Let $$a$$ and $$b$$ be positive reals. Prove $$\frac{1}{3} > \frac{2ab^2}{(a + \sqrt{a^2 + b^2})^3}\;.$$

I am a high school student preparing for math contests, and this question was sent to me by one of my classmates on a contest math training course, but I wasn't able to solve it. I do not know where he got this problem from. I tried using AM-GM, since $$2ab \leq 2a^2 + b^2$$, but I couldn't progress further.
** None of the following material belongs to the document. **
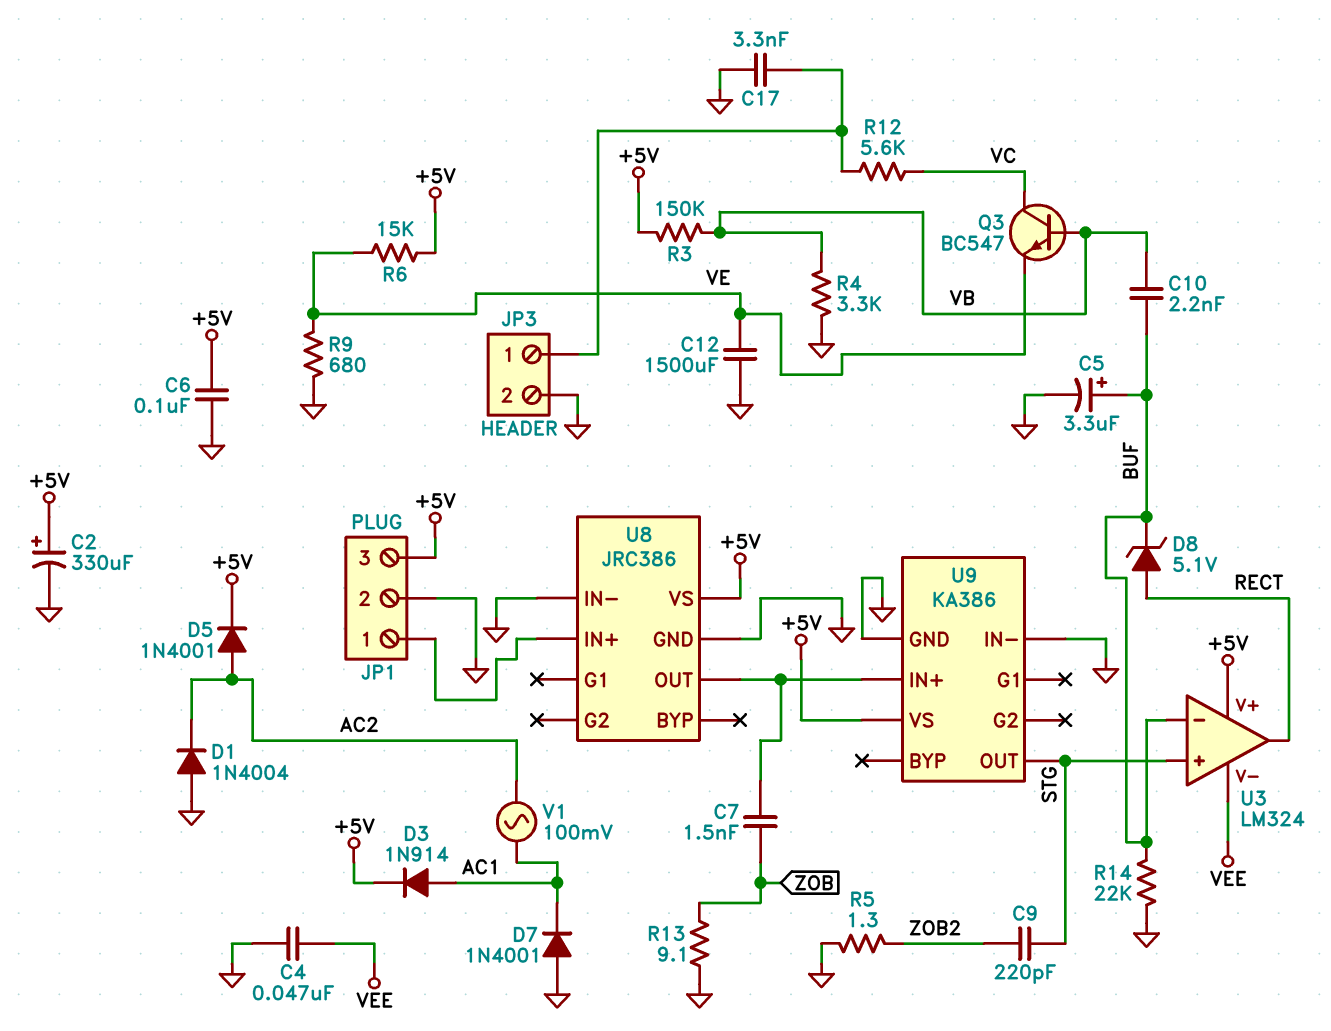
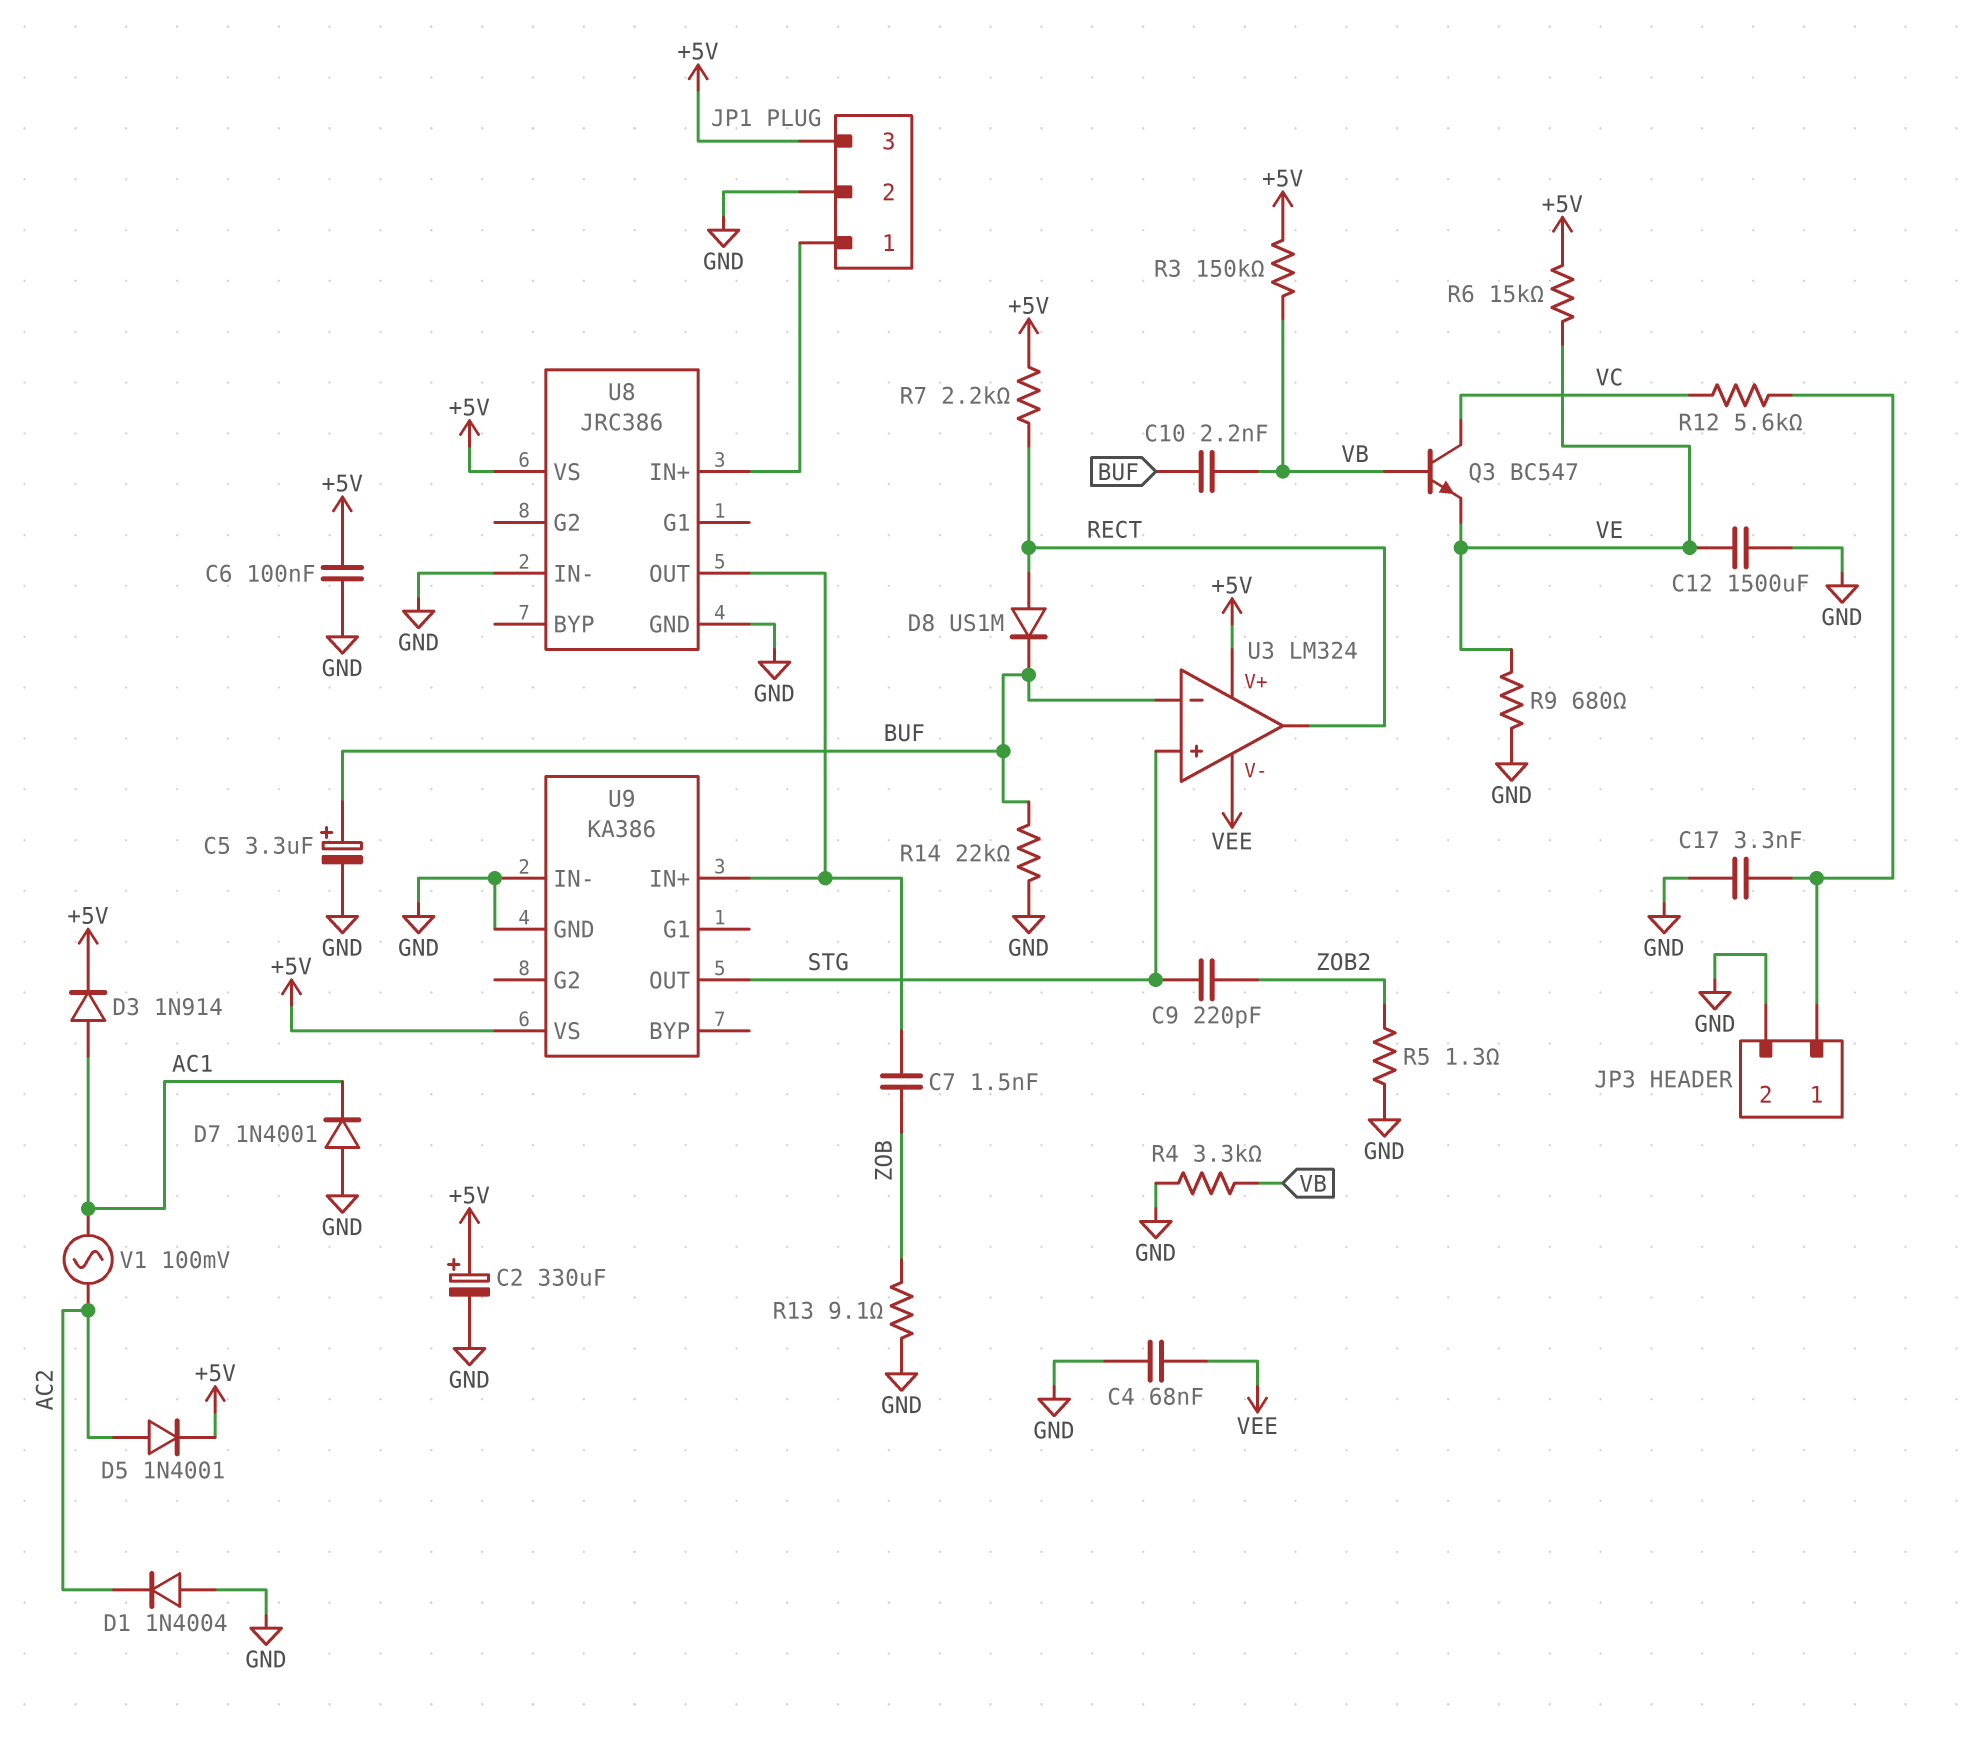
C4: 47nF (GND, VEE) -> 68nF (GND, VEE)
D8: zener 5.1V (A RECT, K BUF) -> diode US1M (A RECT, K BUF)
R7: none -> 2.2k (+5V, RECT)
Also, I also tried to manipulate the expression to use the HM-AM-GM-QM inequality, and I got to this:

$$\sqrt{\dfrac{a^2 + b^2}{2}} > \left(\dfrac{b\sqrt{3}}{a + \sqrt{a^2 + b^2}} - 1\right)\left(\dfrac{b\sqrt{3}}{a + \sqrt{a^2 + b^2}} + \dfrac{a\sqrt{2}}{2}\right)$$

Which didn't help much (and I am not even sure if this is correct). After these attempts, I got stuck. If anyone could give a hint, it would be very appreciated. Full solutions are also fine, but I would like to try to work out with the hints first.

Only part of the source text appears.